By now, I know at least one method that is O(W*log(H)). It is even
quite fast for majority of my test shapes. Unfortunately, [in its
current form] it is abysmally slow (100x) for minority of tests.
[In it's current form] it has other disadvantages as well like
consuming non-trivial amount of memory when handling small spot in the
big image. But that can be improved. I am less sure that worst-case
speed can be improved enough to make it generally acceptable.

I think, I said enough for you to figure out a general principle of
this algorithm. I don't want to post code here before I try few
improvements.

That said, the constant factor for the FIFO algorithm is lower
than the stack-based algorithms, even taking into account the
difference in sizes for queue and stack elements.  Moreover cases
where FIFO algorithms are O( NxN ) are unusual and sparse,
whereas the stack-based algorithms tend to use a lot of memory
in lots of common and routine cases.  On the average FIFO
algorithms typically use a lot less memory (or so I conjecture).
 

[code to generate fractal tree pattern] 

 
Thank you for this.  I incorporated it into my set of test
patterns more or less as soon as it was posted.
 
Now that I have taken some time to play around with different
algorithms and have been more systematic in doing speed
comparisons between different algorithms, on different patterns,
and with a good range of sizes, I have some general thoughts
to offer.
 
Stack-based methods tend to do well on long skinny patterns and
tend to do not as well on fatter patterns such as circles or
squares.  The fractal pattern is ideal for a stack-based method.
Conversely, patterns that are mostly solid shapes don't fare as
well under stack-based methods, at least not the ones that have
been posted in this thread, and also they tend to use more memory
in those cases.
>

Indeed, with solid shapes it uses more memory. But at least in my tests
on my hardware with this sort of shapes it is easily faster than
anything else. The difference vs the best of the rest is especially big
at 4K images on AMD Zen3 based hardware, but even on Intel Skylake which
generally serves as equalizer between different algorithms, the speed
advantage of 2x2 stack is significant.

I've been playing around with a more elaborate, mostly FIFO
method, in hopes of getting something that offers the best
of both worlds.  The results so far are encouraging, but a
fair amount of tuning has been necessary (and perhaps more
still is), and comparisons have been done on just the one
test server I have available.  So I don't know how well it
would hold up on other hardware, including especially more
recent hardware.  Under these circumstances I feel it is
premature to post actual code, especially since the code
is still in flux.
 
This topic has been more interesting that I was expecting, and
also more challenging.

That's not the first time in my practice where problems with simple
formulation begots interesting challenges.
Didn't Donald Knuth wrote 300 or 400 pages about sorting and still
ended up quite far away from exhausting the topic?

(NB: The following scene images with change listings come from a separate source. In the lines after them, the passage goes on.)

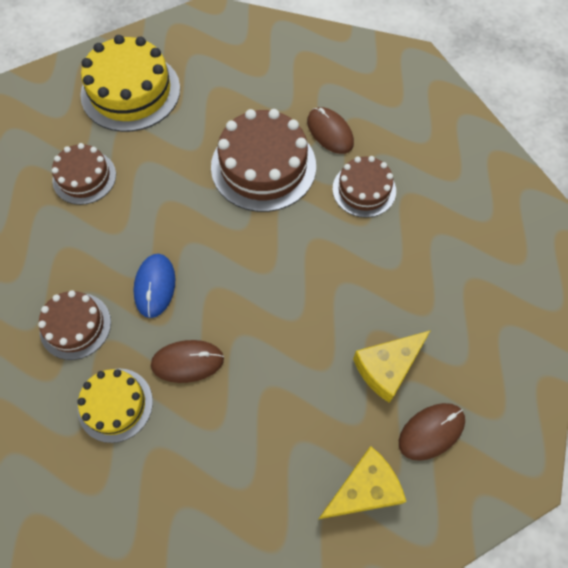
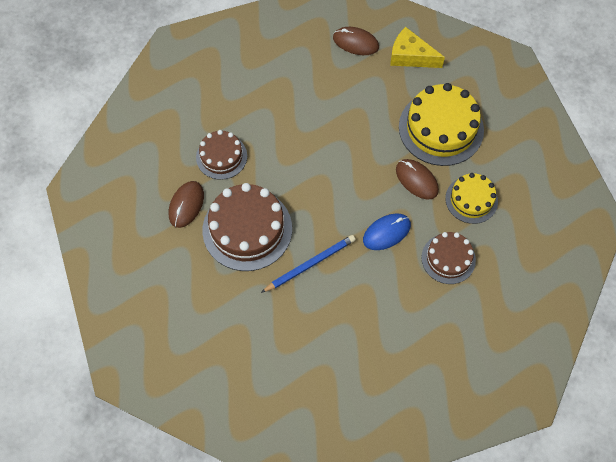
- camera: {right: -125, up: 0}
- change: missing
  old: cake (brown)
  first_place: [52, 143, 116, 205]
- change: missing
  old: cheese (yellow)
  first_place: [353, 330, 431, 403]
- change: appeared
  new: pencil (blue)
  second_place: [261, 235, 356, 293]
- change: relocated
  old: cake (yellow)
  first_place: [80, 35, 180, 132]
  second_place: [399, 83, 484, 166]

I have a strong rule against writing
functions more than about 60 lines long.  For the problem of
writing an acceptably quick flood-fill algorithm, I think it would
at the very least be a lot of work to write code to do that while
still observing a limit on function length of even 100 lines, let
alone 60.

So why not break it down to smaller pieces ?
Myself, I have no rules. In my real work I am quite happy with
dispatchers of network messages that are 250-300 lines long. But if I
had this sort of rules, I'd certainly decompose.